Роберт Каган из отдела Фонда Карнеги по проблемам международной безопасности (Вашингтон, округ Колумбия) считает, что Евросоюз представляет собой воплощение кантианского представления о вечном мире и играет благотворную роль в современной международной политике. В то же время он предлагает довольно парадоксальную точку зрения на мировую политику, полагая, что кантианское миролюбие Евросоюза может проявляться лишь потому, что во всем остальном мире ведущую роль играют могущественные США, придерживающиеся гоббсовской философии превосходства силы. Европа уже живет в «постисторическом раю» и поэтому может спокойно заниматься проблемами мира и международной безопасности. Безопасность этого состояния Европы обеспечивается военной мощью Соединенных Штатов, которые пока еще «продолжают брести в болоте всемирной истории» и т.д.16 Стоит отметить, что предлагаемая Каганом картина весьма упрощена, так как он рассматривает международные отношения с чисто гоббсовских позиций войны и враждебности, не учитывая важной роли, которую играют сейчас в мировой политике экономика, торговля, культура и история. Кроме этого, он упускает из виду некоторые нюансы международных отношений (например, антагонизм между США и многими исламскими государствами может быть обусловлен не принципиальными противоречиями, а конкретной политикой США в регионе Ближнего Востока). В то же время работа Кагана еще раз наглядно демонстрирует, что вопросы организации международных отношений, сформулированные еще в эпоху Просвещения, так и остались нерешенными, да и обсуждаются практически в тех же терминах.

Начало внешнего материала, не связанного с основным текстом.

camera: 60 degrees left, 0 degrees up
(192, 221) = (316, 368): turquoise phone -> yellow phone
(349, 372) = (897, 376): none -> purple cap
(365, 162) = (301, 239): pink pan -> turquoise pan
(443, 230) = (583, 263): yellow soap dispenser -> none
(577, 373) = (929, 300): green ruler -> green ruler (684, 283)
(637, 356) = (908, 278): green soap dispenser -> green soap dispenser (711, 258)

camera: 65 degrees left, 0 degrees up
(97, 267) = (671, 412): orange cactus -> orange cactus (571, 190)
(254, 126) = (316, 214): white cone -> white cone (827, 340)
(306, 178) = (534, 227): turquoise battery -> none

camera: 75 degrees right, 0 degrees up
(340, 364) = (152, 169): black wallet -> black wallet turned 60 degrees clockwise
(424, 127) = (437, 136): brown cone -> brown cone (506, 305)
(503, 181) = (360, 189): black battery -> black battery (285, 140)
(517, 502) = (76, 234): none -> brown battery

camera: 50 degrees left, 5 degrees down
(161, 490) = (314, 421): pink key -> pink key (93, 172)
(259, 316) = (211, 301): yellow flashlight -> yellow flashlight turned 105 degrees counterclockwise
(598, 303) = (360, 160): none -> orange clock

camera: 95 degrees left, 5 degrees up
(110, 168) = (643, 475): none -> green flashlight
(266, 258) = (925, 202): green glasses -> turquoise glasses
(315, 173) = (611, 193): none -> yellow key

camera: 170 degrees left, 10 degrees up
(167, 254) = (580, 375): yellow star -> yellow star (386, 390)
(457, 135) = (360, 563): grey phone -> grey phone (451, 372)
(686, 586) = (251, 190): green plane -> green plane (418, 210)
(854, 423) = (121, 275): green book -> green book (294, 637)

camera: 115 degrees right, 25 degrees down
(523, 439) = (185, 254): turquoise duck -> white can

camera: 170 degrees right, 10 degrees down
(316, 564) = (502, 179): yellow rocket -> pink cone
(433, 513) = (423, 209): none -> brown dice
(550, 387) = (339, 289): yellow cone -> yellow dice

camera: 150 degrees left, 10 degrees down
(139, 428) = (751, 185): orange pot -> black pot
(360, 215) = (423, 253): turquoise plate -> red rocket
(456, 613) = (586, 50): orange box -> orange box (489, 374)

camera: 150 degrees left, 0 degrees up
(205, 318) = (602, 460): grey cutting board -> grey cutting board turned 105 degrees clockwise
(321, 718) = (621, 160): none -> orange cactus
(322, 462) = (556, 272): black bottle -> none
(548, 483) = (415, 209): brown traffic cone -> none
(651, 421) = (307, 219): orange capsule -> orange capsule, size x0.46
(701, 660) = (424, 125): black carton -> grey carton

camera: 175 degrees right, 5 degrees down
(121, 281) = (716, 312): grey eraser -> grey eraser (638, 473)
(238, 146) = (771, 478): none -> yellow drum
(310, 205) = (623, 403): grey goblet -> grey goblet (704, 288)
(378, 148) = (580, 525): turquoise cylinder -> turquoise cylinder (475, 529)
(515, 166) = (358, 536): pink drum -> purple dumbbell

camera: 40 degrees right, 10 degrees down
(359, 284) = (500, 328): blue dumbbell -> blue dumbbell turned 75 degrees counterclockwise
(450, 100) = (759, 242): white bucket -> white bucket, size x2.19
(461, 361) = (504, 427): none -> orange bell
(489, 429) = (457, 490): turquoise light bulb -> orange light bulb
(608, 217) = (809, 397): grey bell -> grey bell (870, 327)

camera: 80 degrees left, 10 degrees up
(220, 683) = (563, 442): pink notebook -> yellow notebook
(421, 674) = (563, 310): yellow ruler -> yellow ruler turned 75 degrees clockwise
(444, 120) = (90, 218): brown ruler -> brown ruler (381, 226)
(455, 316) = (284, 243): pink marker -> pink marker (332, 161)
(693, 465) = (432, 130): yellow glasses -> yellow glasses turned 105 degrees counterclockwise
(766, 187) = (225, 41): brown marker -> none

Смогут ли народы когда-нибудь начать сотрудничество без внешнего принуждения? Каким образом может осуществляться такое сотрудничество, если сейчас могущественные державы продолжают эксплуатировать население и ресурсы малых стран? Следует ли отдельным странам становиться агрессивными «ястребами» или миролюбивыми «голубями»? Полезно ли мирному государству притворяться ястребом, демонстративно наращивая военную мощь и создавая атомное оружие? Какие действия следует признавать «правильными» (Локк, конечно, употребил бы определение «естественными») при отражении агрессии? Какие войны можно назвать справедливыми? Теория игр позволяет не только ответить на некоторые из этих вопросов, но и выявить заложенные в них очень непростые противоречия и мотивы, т.е. сформулировать эти вопросы более точно.

ОКОПНАЯ ВОЙНА

Начнем рассмотрение войны, которую никто не может считать не то что справедливой, но даже разумной. Историк Эрик Хобсбаум пишет: «С 1914 года начался век массовых убийств. Миллионы людей были загнаны в окопы и жили за песчаными брустверами вместе с крысами и вшами». В этой кровавой схватке Франция потеряла пятую часть всех мужчин призывного возраста, а Англия — полмиллиона мужчин в возрасте до 30 лет. «Западный фронт, — писал Хобсбаум, — привел к немыслимому ужесточению военных действий и политических решений. Каждая из сторон стремилась к полному уничтожению противника, не считаясь даже с собственными потерями в живой силе и материальных ценностях».17 Безусловно, тотальная война 1914-1918 годов сделала возможным массовое уничтожение гражданского населения в последующих конфликтах и подготовила трагедии Хиросимы и Холокоста.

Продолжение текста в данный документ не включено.